Just looking at this LCD game, which frankly is only about as powerful and capable as a digital watch, the thing is huge! Clearly, it’s design is inspired by the WWF Superstars arcade game which if you didn’t know was the arcade game that came out before the most more famous WWF WrestleFest.
The LCD game is big, but comfortable to hold and is designed almost like a fixed clamshell design. This will have been similar to how players would have held a multiscreen Game and Watch title, and would later hold a Nintendo DS. The device is also built so that if you wanted to you could set it down as a tabletop arcade game and tap the buttons rather than hold it like a handheld.
The front of the game is very much like an arcade cabinet with artwork of the heel wrestlers lined up to the right and the playable Hulk Hogan to the left.
Getting on to the actual game, as that is what we’re here for after all. The game shows a flat colour picture of a WWF ring which is the backdrop to all the action. Then the LCD display shows ink outline style graphics of the wrestlers and head up display.
You play as Hulk Hogan and you cannot move him around the ring…at all. It may look like there is a d-pad to the left, but they are four separated buttons. There is up and down, but these don’t move you character across the ring, but you can climb the top rope. The left button is marked ‘escape’ an the right one as ‘push’. There are two action buttons on the right hand side and they are grab and kick/attack.
For the most part you’ll probably being mashing the kick button against the early opponents, but you can actually get a few different moves done by grabbing you opponent. As well as kicks, you can pull off a suplex, climb the top rope and hit a superfly splash, throw your opponent out the ring, and hit the pin for the one, two, three. But that’s just about it.
At the top of the screen you’ll see how much energy you and your opponent have, and the tougher the opponent you go against you may notice that their energy regenerates back, so you’ll have to pull off bigger moves quickly to take them down.
In terms of different opponents you see a fairly good drawing of the face of each of the heels along the top as you wrestle them. The bad news is that although the character design of Hulk Hogan is reasonable, the artwork of the heels remains the same no matter who you wrestle.
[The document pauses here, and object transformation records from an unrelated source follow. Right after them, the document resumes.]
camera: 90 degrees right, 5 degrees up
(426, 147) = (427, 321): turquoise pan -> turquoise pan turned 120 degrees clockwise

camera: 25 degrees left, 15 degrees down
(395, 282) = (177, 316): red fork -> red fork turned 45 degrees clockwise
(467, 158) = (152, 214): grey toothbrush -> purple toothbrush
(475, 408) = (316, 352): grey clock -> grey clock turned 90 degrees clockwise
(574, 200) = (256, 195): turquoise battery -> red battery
This is made instantly noticeable for the fact that your first opponent is Earthquake, who was a four hundred pound plus man. The artwork makes him look like a modern day cruiserweight and he’s not wearing his signature costume. Of all of the opponents you face the character looks most like the Million Dollar Man, so maybe they should have made him the first you wrestle instead of the second, but regardless if it’s the superheavyweight Earthquake, the 6’10” Undertaker or the balding Sgt Slaughter everyone looks the same.
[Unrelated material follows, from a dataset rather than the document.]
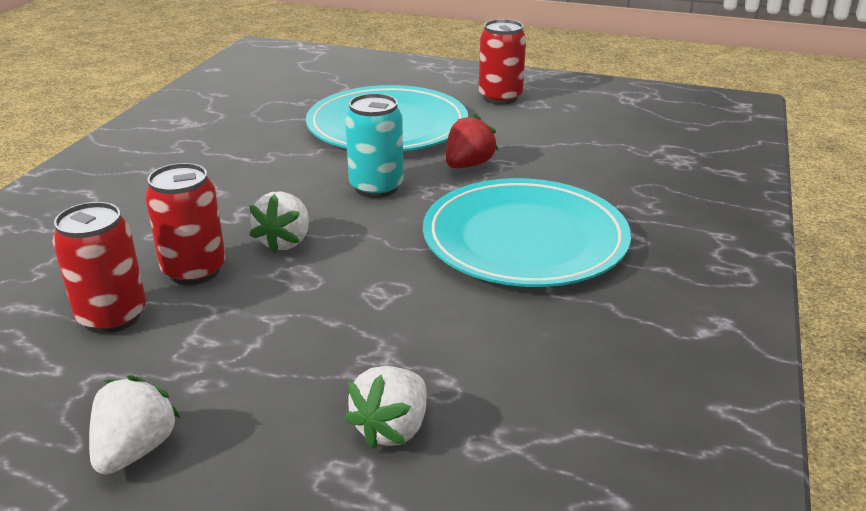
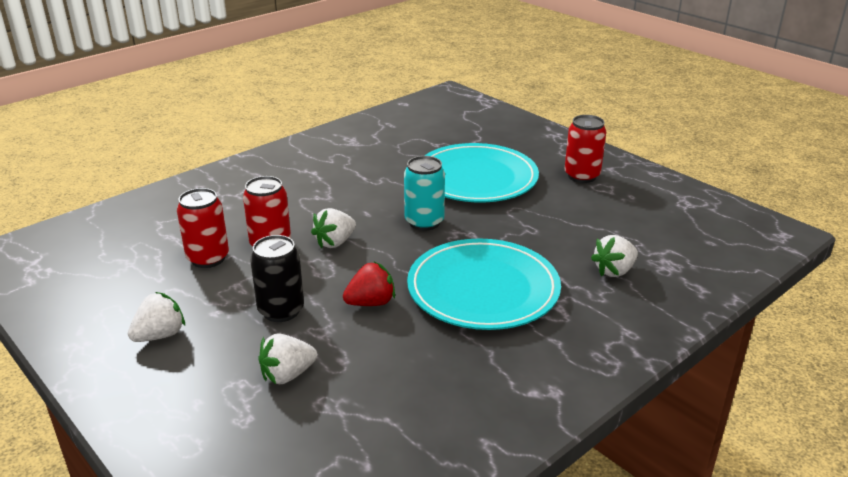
camera: 30 degrees right, 0 degrees up
(296, 348) = (281, 310): none -> black can
(468, 165) = (501, 223): red strawberry -> red strawberry (371, 303)
(637, 179) = (614, 271): none -> white strawberry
This is because as an LCD game there couldn’t be different designs taking up the same space on the screen, so that is why you only get individual artwork for each of the heels at the top of the screen.
Matches are repetitive and you will find that you have to mash the buttons harder and harder as the game goes on, but there is a strategy to it all. Getting the grapples will allow you to suplex the heels and that sets up your best chance to end the match. You could also go for a count out, but true champions will want to score the pinfall in the centre of the mat…
Despite how basic this game is, I can say that I actually had a blast playing it. I haven’t touched my LCD games collection in god knows how many years, but have really got into them recently. This is one you can effectively finish once you’ve beaten all the opponents, but many are just ones that are based around keeping the game going a long time to get the highest score.
It’s been cool to see certain Tiger LCD games make a modern comeback, but as wrestling games are always limited by the licenses of who makes them, old WWF logos and deals with the wrestlers featured it is very unlikely this game will ever see a re-release. I would say if you want some retro LCD wrestling fun this is definitely a winner.